On January 31, Talbott received a FedEx containing two 750 MB CDs: Procter & Gamble's RFP (request for proposals), which laid out the bidding process. He slipped the first disc into his PC and clicked on the timeline. His jaw dropped: Bids were due at P&G headquarters on March 28. A billion-dollar IT-outsourcing contract typically takes at least 9 to 12 months to bid out. P&G's do-or-die deadline allowed for just 56 days. Then he hit the print button, and got his second shock. Over the next hour, the two CDs chewed up two cases of paper. The RFP totaled more than 10,000 pages. "I was awestruck," he recalls. "The thing was massive, and there just wasn't the time to take it all in."
Two days later, on a Sunday afternoon, Talbott punched in John Crowther's cell-phone number, and found him with his wife and two daughters at a mall near their home in the Detroit suburbs. Crowther, a native of the UK, had put in 19 years at HP managed services and knew the division intimately. "Get on tomorrow's first flight to Cincinnati," Talbott told him. "You're going to be my bid manager."

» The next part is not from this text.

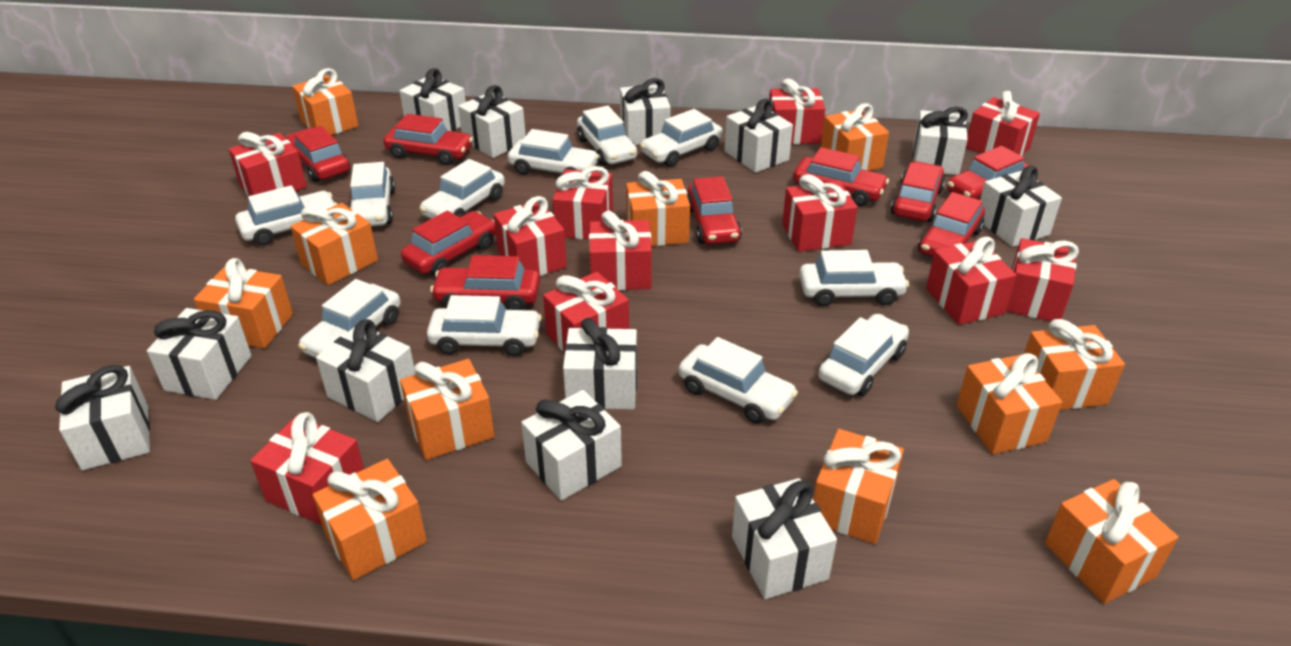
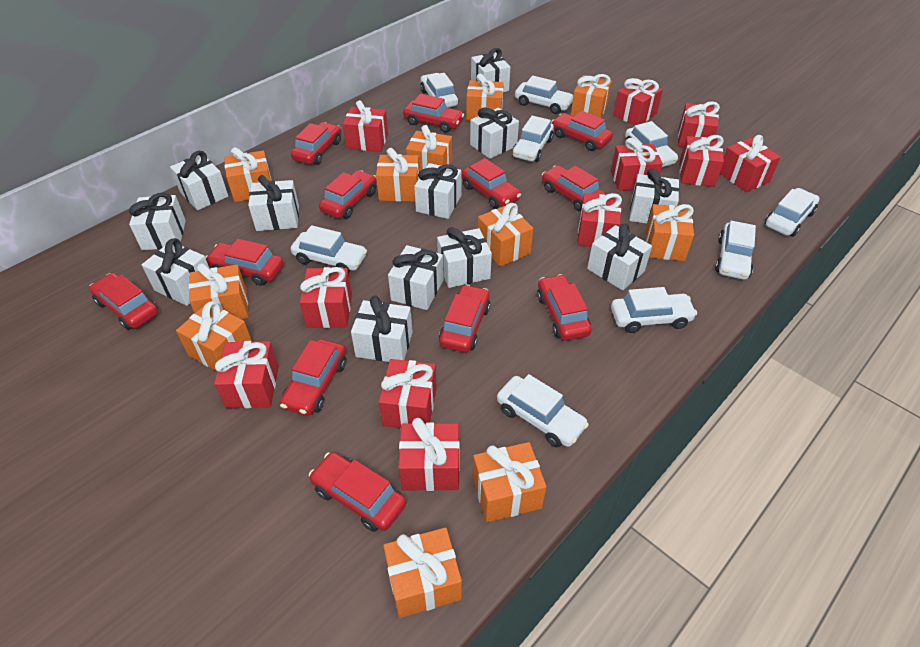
red car: 9 -> 12
white car: 11 -> 9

Crowther set up a make-shift campaign headquarters in a scruffy HP facility in Blue Ash, Ohio, not far from P&G's U.S.-based global-data center. He spent the next two weeks recruiting help from all over the globe, a team that quickly grew to 80 people. At their first full-scale meeting, Jim Fischer, the lead technical architect, walked in with a stuffed toy -- a pink flying pig -- and tied it to the conference room ceiling. His message: "We might be the underdog, but we're going to make pigs fly on this deal."
Then Talbott stood up to speak. "We wouldn't have been selected if P&G wasn't comfortable with the notion that we could win, and the same holds true for EDS and IBM -- we're all starting at the same place," he told the team leaders. "The ultimate decision comes down to how we interact with the customer. In each of our meetings with P&G, there will be one of two possible outcomes: We move closer to the win column or we move closer to the lose column. Our job is to ensure that every conversation is a win."
Over at P&G's headquarters, the selection team and its advisers, the Houston-based IT-outsourcing consultancy TPI, began handicapping the three contenders. IBM was ultrafocused and played up its deep technical and outsourcing experience. Its learning curve was very short -- from day one, it understood 80% of P&G's systems and processes. On the downside, IBM proved to be less flexible than EDS and HP. "IBM treated us like a big, important customer, but they were somewhat paternalistic," says Reedy. "Their attitude was, 'Trust us, we know what we're doing.' " (Executives at IBM declined to comment on the record for this story.)